Workload Deployment Process

Both control planes implement a similar process to deploy a workload, the workload needs to be scheduled on a resource producer (worker node, or ESXi host), the control plane selects a resource producer based on the criteria presented by the resource consumer (pod manifest / VM configuration). The control plane verifies which resource producer is equipped with enough resource capacity, if there are enough resources available and if it meets the criteria listed in the pod manifest/VM configuration. An instruction is sent over to the workload producer to initiate a power-up process of the workload.

The difference between the deployment processes of containers and virtual machines is the size aspect. A virtual machine is defined by its virtual hardware and this configuration acts as a boundary for the guest OS and its processes (hence the strong isolation aspect of a virtual machine). A container is a controlled process and uses an abstract OS to control the resource allocation, there is no direct hardware configuration assigned to a process. And this difference introduces a few interesting challenges when you want to run a container natively on a hypervisor. The hypervisor requires workload constructs to define their hardware configuration so it can schedule the workloads and manage resource allocation between active workloads. How do you size a construct that might provide you with absolutely no hints on expected resource usage? You can prescribe an arbitrary hardware configuration, but then you miss out on capturing the intent of the developer if he or she wants the application to be able to burst and temporarily use more resources than it structurally needs. You do not want to create a new resource management paradigm, where developers need to change their current methods of deploying workloads, you want to be able to accept new workloads with the least amount of manual effort. But having these control planes work together is not only a process of solving challenges, it provides the ability to enrich the user experience as well. This article explores the difference in resource scheduler behavior and how Kubernetes resource requests, limits, and QoS policies affect vSphere pod sizing. It starts off by introducing Kubernetes constructs and Kubernetes scheduling to provide enough background information to understand how it can impact vSphere pod sizing and eventually placement of a vSphere pod.

Managing Compute Resources for Containers

In Kubernetes, you can specify how much resources a container can consume (limits) and how many resources the worker node must allocate to a container (request). These are similar to vSphere VM reservations and limits. Similar to vSphere, Kubernetes selects a worker node (Kubernetes term for a host that runs workload), based on the request (reservation) of a container. In vSphere, the atomic unit to assign reservation, shares, and limits is the virtual machine, in Kubernetes, it’s the container. It sounds straight-forward, but there is a bit of a catch.

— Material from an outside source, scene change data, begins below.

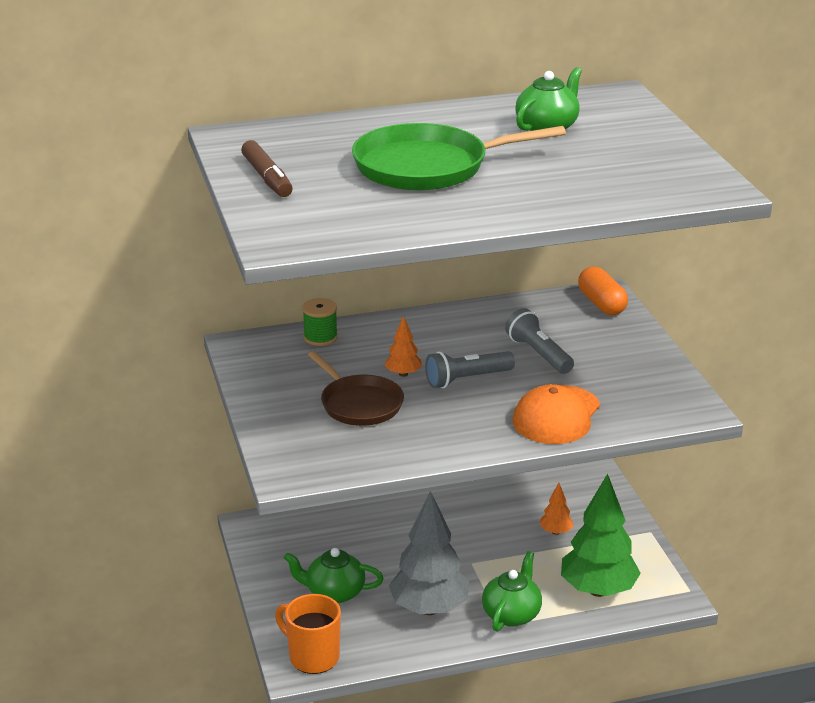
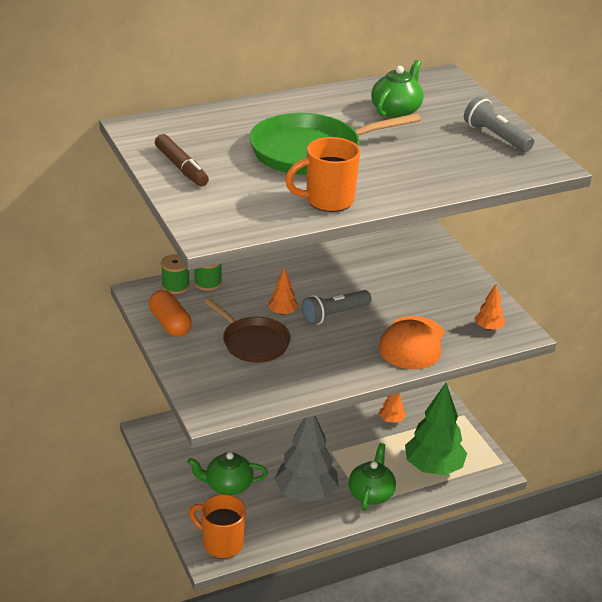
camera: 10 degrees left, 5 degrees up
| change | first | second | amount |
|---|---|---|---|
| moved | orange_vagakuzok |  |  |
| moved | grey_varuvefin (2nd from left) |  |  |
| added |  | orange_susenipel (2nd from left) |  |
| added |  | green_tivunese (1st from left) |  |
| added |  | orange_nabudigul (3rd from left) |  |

A container is deployed not directly onto a Kubernetes Worker Node, but it is encapsulated in a higher-level construct called a pod. In short, the reason why a pod exists is that it’s expected to run a single process in a container. If an app exists out of multiple processes, a group of containers should exist, and you do not want to manage a group of processes independently, but the app itself, hence the existence of a pod. What’s the catch? Although you deploy a pod, you have to specify the resource allocation settings per container and not per pod. But since a pod is an atomic unit for scheduling, the requests of all the containers inside the pod are summed, and the result is used for worker node selection. Once the pod is placed, the worker node resource scheduler has to take care of each container request and limits individually. But that is a topic for a future article. Let’s take a closer look at a pod manifest.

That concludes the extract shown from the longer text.